Already beleaguered by flower snatchers and threatened by habitat destruction and climate change, Florida's wild orchids now face the dreaded boisduval scale. "Scale is one more thing that I have to watch out for," says Larry Richardson, a biologist at the refuge. "It's just one more thing that could pull down the overall health of the orchid population."

Considered a scourge among orchid growers, boisduval hails from the American tropics. The tiny insect likely arrived in Florida among imported orchids and then traveled to the wilderness on hurricane winds.

In 2010, Zettler discovered that the bugs had penetrated deep into the swamps. During a separate research project, he had come across a ghost orchid crawling with some strange ants, which prompted a thorough flower survey within the Panther Refuge. This is when Zettler found the ailing clamshell and six other orchid species infected with three types of invasive scale.
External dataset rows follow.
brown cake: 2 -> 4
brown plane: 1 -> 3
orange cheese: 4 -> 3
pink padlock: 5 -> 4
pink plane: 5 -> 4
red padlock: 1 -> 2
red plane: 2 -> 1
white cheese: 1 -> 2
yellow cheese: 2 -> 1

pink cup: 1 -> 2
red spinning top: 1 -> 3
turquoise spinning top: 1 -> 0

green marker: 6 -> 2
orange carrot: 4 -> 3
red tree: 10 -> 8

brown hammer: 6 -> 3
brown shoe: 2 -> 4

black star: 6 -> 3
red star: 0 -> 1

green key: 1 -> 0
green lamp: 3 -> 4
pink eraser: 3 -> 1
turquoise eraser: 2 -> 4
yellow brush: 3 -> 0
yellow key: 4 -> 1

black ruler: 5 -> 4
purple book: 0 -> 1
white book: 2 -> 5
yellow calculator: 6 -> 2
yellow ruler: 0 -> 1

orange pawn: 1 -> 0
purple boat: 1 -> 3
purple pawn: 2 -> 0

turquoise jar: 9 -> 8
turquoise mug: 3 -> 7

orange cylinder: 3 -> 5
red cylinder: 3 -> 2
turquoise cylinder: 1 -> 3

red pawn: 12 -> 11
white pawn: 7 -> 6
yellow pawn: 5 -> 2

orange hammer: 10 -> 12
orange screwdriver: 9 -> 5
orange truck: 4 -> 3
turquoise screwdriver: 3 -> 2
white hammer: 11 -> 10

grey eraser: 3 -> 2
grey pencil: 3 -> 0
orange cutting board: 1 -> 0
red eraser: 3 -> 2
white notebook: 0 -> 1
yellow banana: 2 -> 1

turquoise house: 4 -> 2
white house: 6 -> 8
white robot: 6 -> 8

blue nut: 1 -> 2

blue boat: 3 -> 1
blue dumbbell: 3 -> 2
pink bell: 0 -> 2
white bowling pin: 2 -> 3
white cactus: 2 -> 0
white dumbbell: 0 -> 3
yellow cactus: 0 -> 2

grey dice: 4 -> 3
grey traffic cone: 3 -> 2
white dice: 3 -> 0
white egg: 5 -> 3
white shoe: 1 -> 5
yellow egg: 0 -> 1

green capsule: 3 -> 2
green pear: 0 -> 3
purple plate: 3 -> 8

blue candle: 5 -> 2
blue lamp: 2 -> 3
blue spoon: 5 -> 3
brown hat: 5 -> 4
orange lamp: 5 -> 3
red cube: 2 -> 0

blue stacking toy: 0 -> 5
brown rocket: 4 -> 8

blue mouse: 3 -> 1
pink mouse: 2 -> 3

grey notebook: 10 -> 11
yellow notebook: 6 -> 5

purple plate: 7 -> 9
Boisduval being the worst of them all.

Once this scale finds an orchid, it stays put. "When you look at it with the naked eye, all you see is these white smudges," says Zettler. These cotton-like, seemingly innocuous spots are hungry, parasitic colonies. The bugs' protective, turtle-like shells cover their bodies as they clamp into an orchid's stem or leaves to leach off the plant's vital fluids.

With its lethal grip on Florida's floral diversity, boisduval threatens to undo much of Zettler's painstaking work. When he's not wading through southern wetlands, the botanist is in the Midwest, where he directs the Orchid Recovery Program at Illinois College. There he breeds endangered orchids with the help of various fungi. "If you are an orchid, the fungus is like a pizza or spaghetti or a Danish," he says. Deciphering which kinds of fungal food each orchid prefers isn't easy, but once the seedlings grow big enough, Zettler heads south with them to bolster the cypress swamps' native flora. "Sometimes these orchids take years to grow in my lab," he says, "and when I put them back in the wild, I don't want them to get sick and die."

Refuge managers are trying to prevent widespread harm by spot-treating infected flowers with insecticidal soap or a natural pesticide called neem oil. "There is some hope that we can control it, but it's going to take more time, money, and vigilance," says Richardson.

There's also the risk of reinfection -- especially since the flower's host trees could remain infested with the insects. "Now that scale is in the most sensitive habitats on the continent, eradication will not be possible," says Zettler.

As refuge managers brace for the ecological onslaught, the bug's biggest advantage may be its size. "Everyone is talking about massive pythons moving into the Everglades, and I'm not trying to belittle that," says Zettler. "But invasive species are just as bad on the small scale."